Three weeks ago she received an email explaining she had been awarded the gold medal for violin performance at the Royal Conservatory of Music.

“I didn’t really believe it at first,” Choi, ArtSci ’14, said. “I knew what my mark was and I knew that I did decently but I didn’t imagine that it was actually the best mark.”

The practical examination took the form of an hour-long concert performance. She is now an associate of the Royal Conservatory of Music in Toronto, meaning that she has completed all grades in a chosen instrument.

In order to honour her achievement, Choi was invited to play at Koerner Hall in Toronto. She had previously performed at the venue with the National Youth Orchestra but this was her first time performing on her own.

“If you’re going to put in the time and effort … you need to have an intrinsic drive for it,” she said. “You can’t just be doing it because you want to get money or awards. I think that’s what distinguishes a passion from just an extracurricular activity.”

Choi began violin lessons at the age of five after watching her older sister play. When she was nine, she started entering competitions, including the Canadian Music Festival and the Kiwanis Music Festival.

Since then, Choi has won numerous national and provincial awards. Despite having competed in violin competitions since a young age, Choi said she still gets nervous when performing in front of an audience.

“You learn how to take anxiety nerves and turn them into adrenaline — boosting nerves,” she said “Once that adrenalin turns into positive energy, that’s what kicks your playing to the next level.”
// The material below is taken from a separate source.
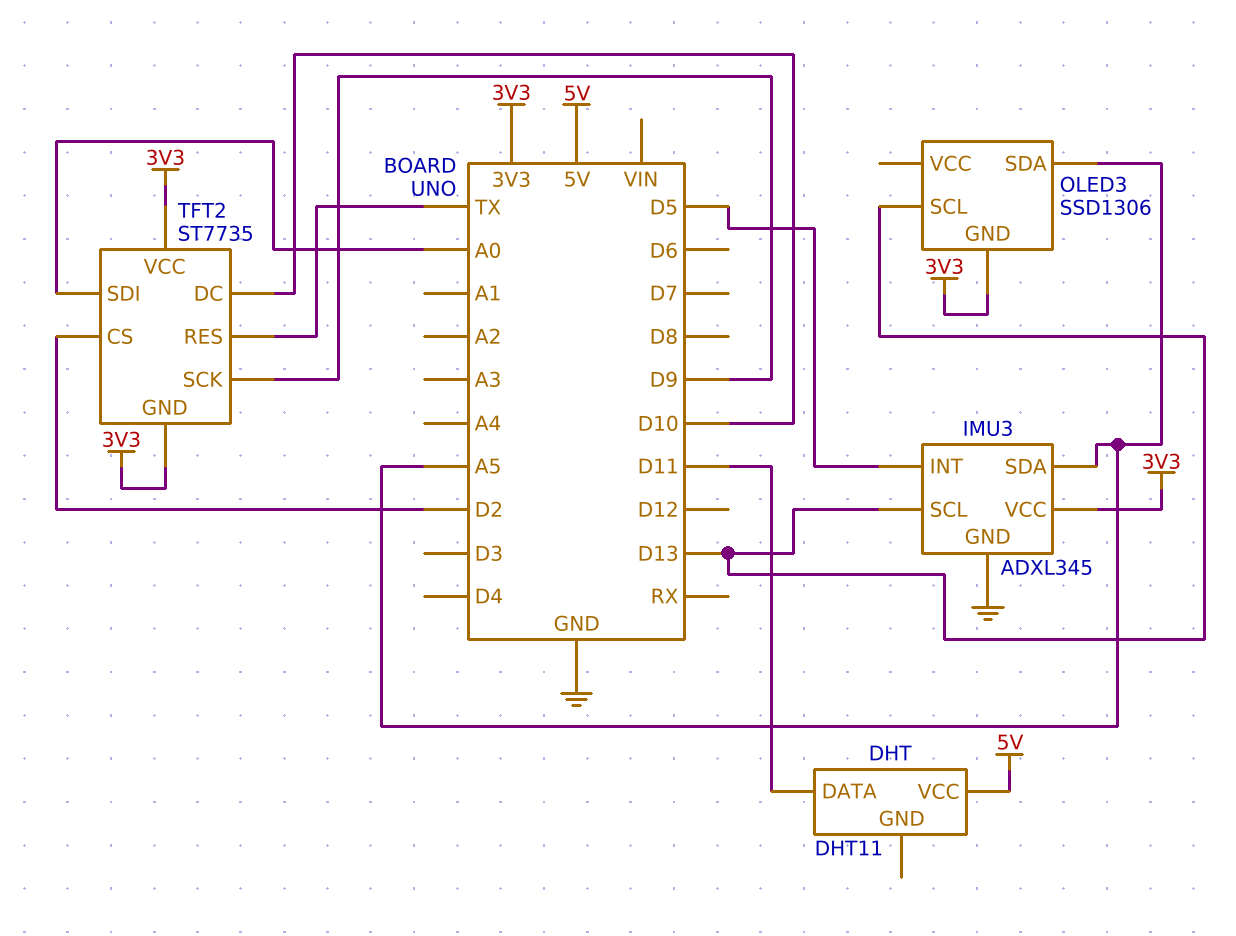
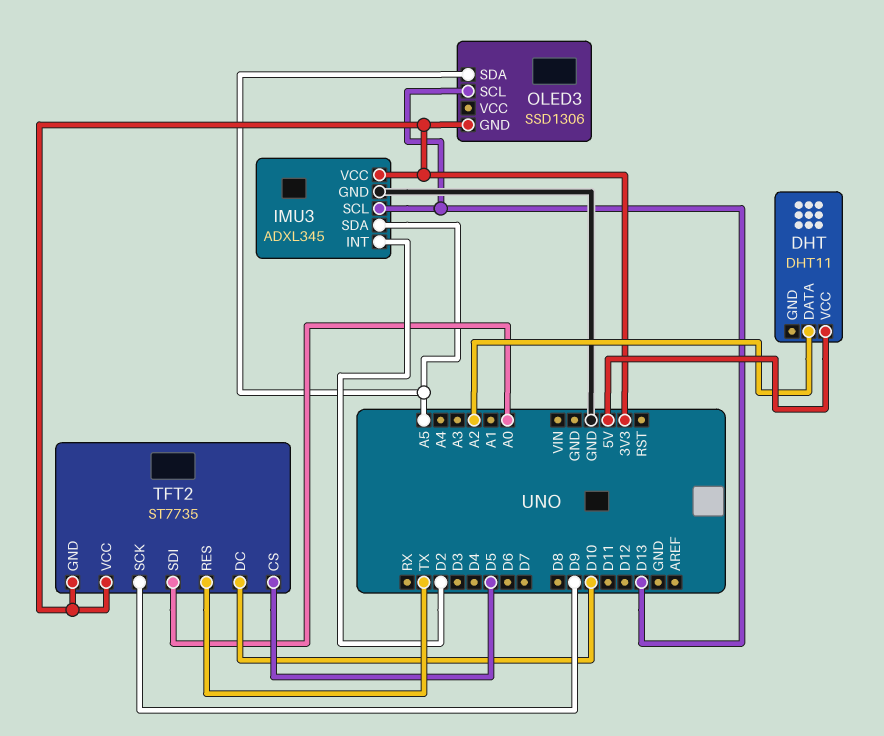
DHT pin DATA: D11 -> A2
IMU3 pin INT: D5 -> D2
TFT2 pin CS: D2 -> D5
Though Choi was accepted to McGill’s competitive music program two years ago, she chose to study psychology at Queen’s instead.

“I realized that I wanted to go to Queen’s and do something other than music,” Choi said. “I also realized that Queen’s itself is a really good fit for me.”

She added that she hasn’t ruled out the possibility of studying music in the future.

“There are post-undergraduate certificate programs that you can do,” Choi said. “I’ve definitely considered music psychology because there’s been a lot of development in music therapy and so on. We’ll see how things go. It’s nice that there is that option there.”

She isn’t enrolled in the music program at Queen’s, but Choi is still involved in the campus music community. She played in the pit orchestra for shows with Queen’s Student Opera Company and Queen’s Musical Theatre. A Kingston native, Choi has also performed with the Kingston Symphony since she was in Grade 11.

“I have no idea what direction I’m going to take music in,” Choi said. “I just know that I’d definitely like to keep it as a part of my life to whatever degree possible.”